12 Sep - 2023 | par Mathieu Laberge

Cyclisme sur route

Pierre Hutsebaut, le pédagogue du vélo

Nouvelle

Sportcom, Mathieu Laberge

Montréal, 12 septembre 2023 (Sportcom) – Tous les cyclistes québécois masculins qui ont participé au Tour de France de l’ère moderne, Hugo Houle, Guillaume Boivin, Antoine Duchesne et David Veilleux, ont été épaulés par l’entraîneur Pierre Hutsebaut à un moment ou à un autre de leur carrière.

À ce groupe s’ajoute le nom de Simone Boilard, qui a été de l’édition féminine en 2022 et 2023.

L’entraîneur était un spectateur avisé au Grand Prix cycliste de Montréal, dimanche, et Sportcom a profité de l’occasion pour revenir sur ses cinq décennies à graviter dans la sphère cycliste.

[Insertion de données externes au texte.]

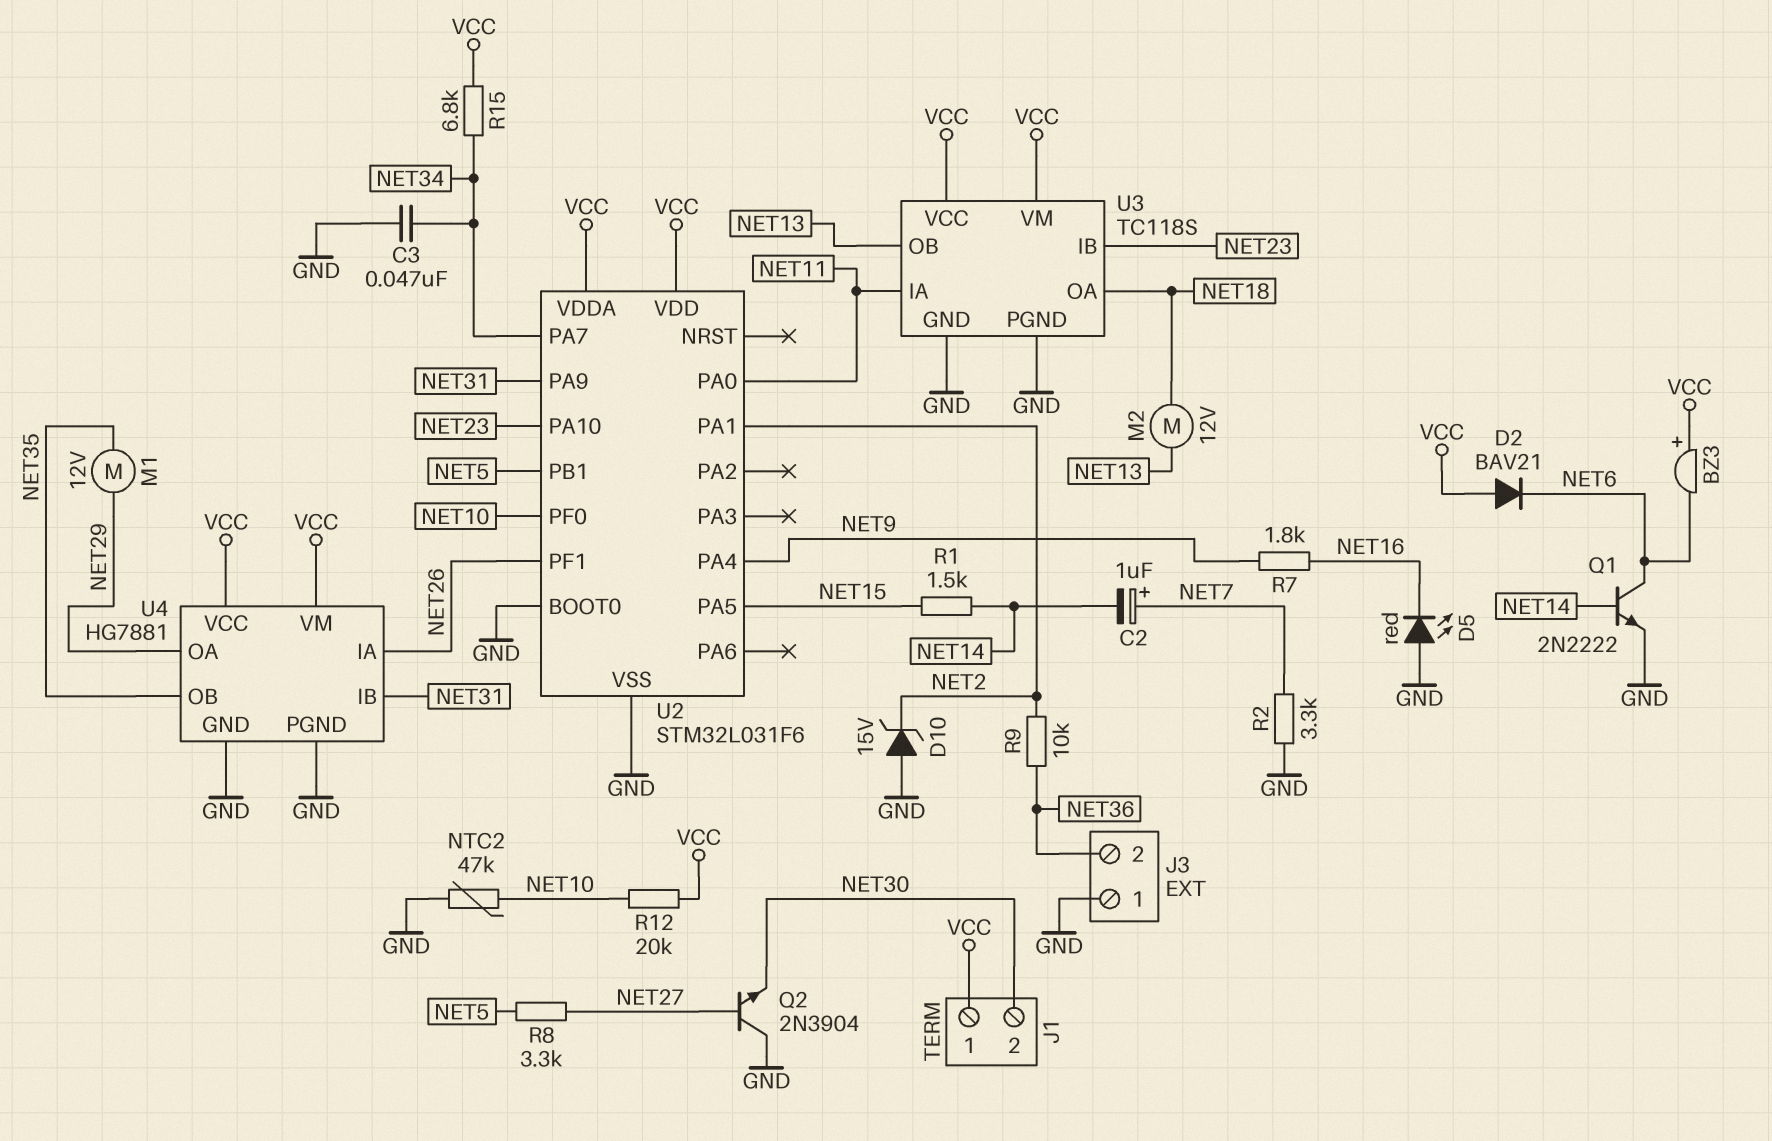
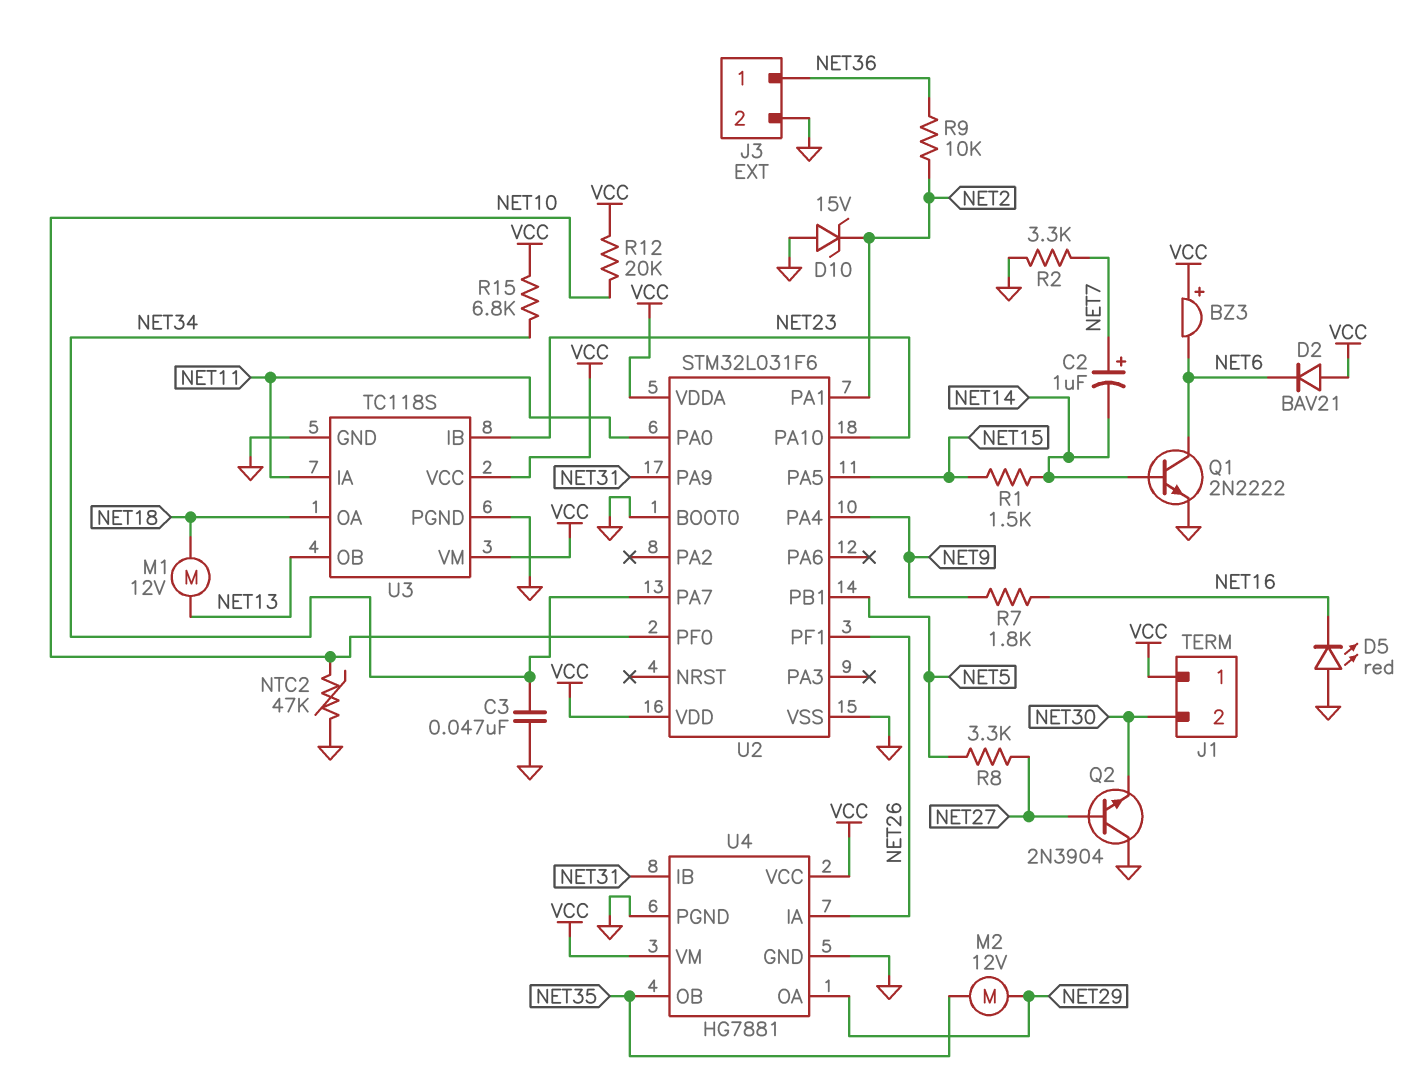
J3 pin 1: GND -> NET36
J3 pin 2: NET36 -> GND
M1: motor 12V (NET29, NET35) -> motor 12V (NET13, NET18)
M2: motor 12V (NET13, NET18) -> motor 12V (NET29, NET35)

Encore pertinent après 50 ans de métier

Ancien compétiteur, Pierre Hutsebaut a été bénévole aux Jeux olympiques de Montréal. D’entraîneur provincial à national, il conseille encore aujourd’hui une poignée d’athlètes, dont Simone Boilard. Au-delà de sa longévité dans la profession, ce qui impressionne, c’est de constater que la majorité des cyclistes québécois qui sont passés professionnels en Europe ont déjà été entraînés par lui durant leur carrière.

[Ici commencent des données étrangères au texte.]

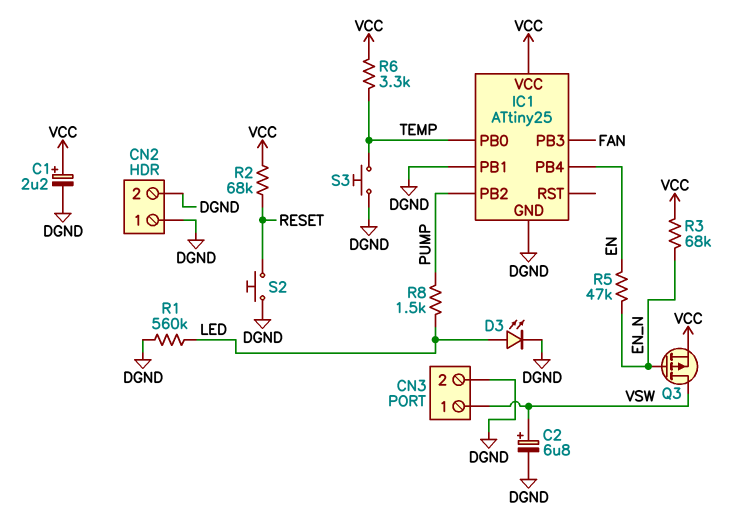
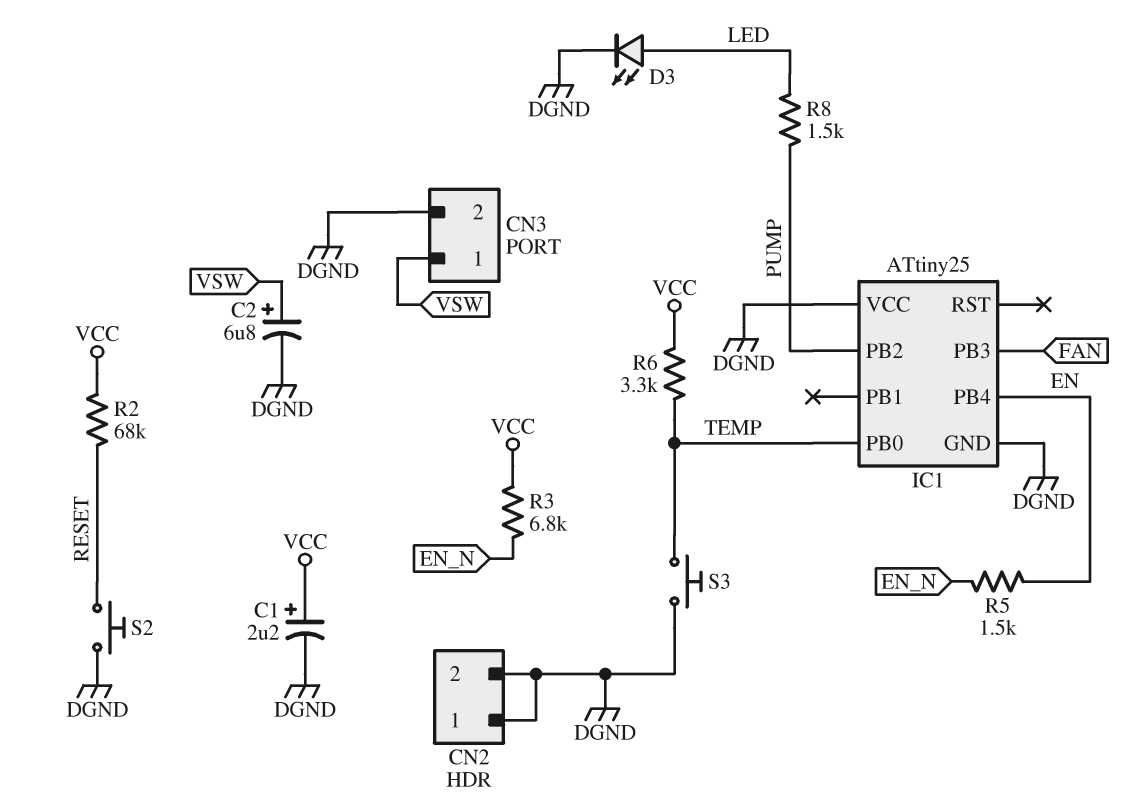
IC1 pin PB1: DGND -> none
IC1 pin VCC: VCC -> DGND
Q3: PMOS (G EN_N, D VSW, S VCC) -> none
R1: 560k (DGND, LED) -> none
R3: 68k (EN_N, VCC) -> 6.8k (EN_N, VCC)
R5: 47k (EN, EN_N) -> 1.5k (EN, EN_N)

Un certain mystère flotte autour de son âge qu’il préfère ne pas révéler. Si on devine qu’il a les 70 ans passés, une chose demeure : il figure encore parmi les meilleurs de sa profession. Pour preuve, Cyclisme Canada lui a décerné le titre de l’entraîneur de l’année en 2022.

Pierre Hutsebaut enseignait la chimie au collège Maisonneuve dans une ancienne vie. Il a conservé ce goût de la pédagogie et de la curiosité scientifique.

« Quand tu es professeur, tu veux transmettre et tu veux aider. J’ai gardé ça. J’aime me tenir au courant et ce qui se publie, je le regarde », explique l’homme d’origine française qui s’est établi au Québec au début des années 1970.

Au fil des ans, il a aussi occupé des rôles de directeur sportif, administrateur, organisateur de course et entraîneur de l’équipe olympique canadienne en 1984, où Steve Bauer a obtenu la médaille d’argent. La formation comptait aussi dans ses rangs d’autres noms qui sont encore connus du grand public aujourd’hui : Louis Garneau et Pierre Harvey.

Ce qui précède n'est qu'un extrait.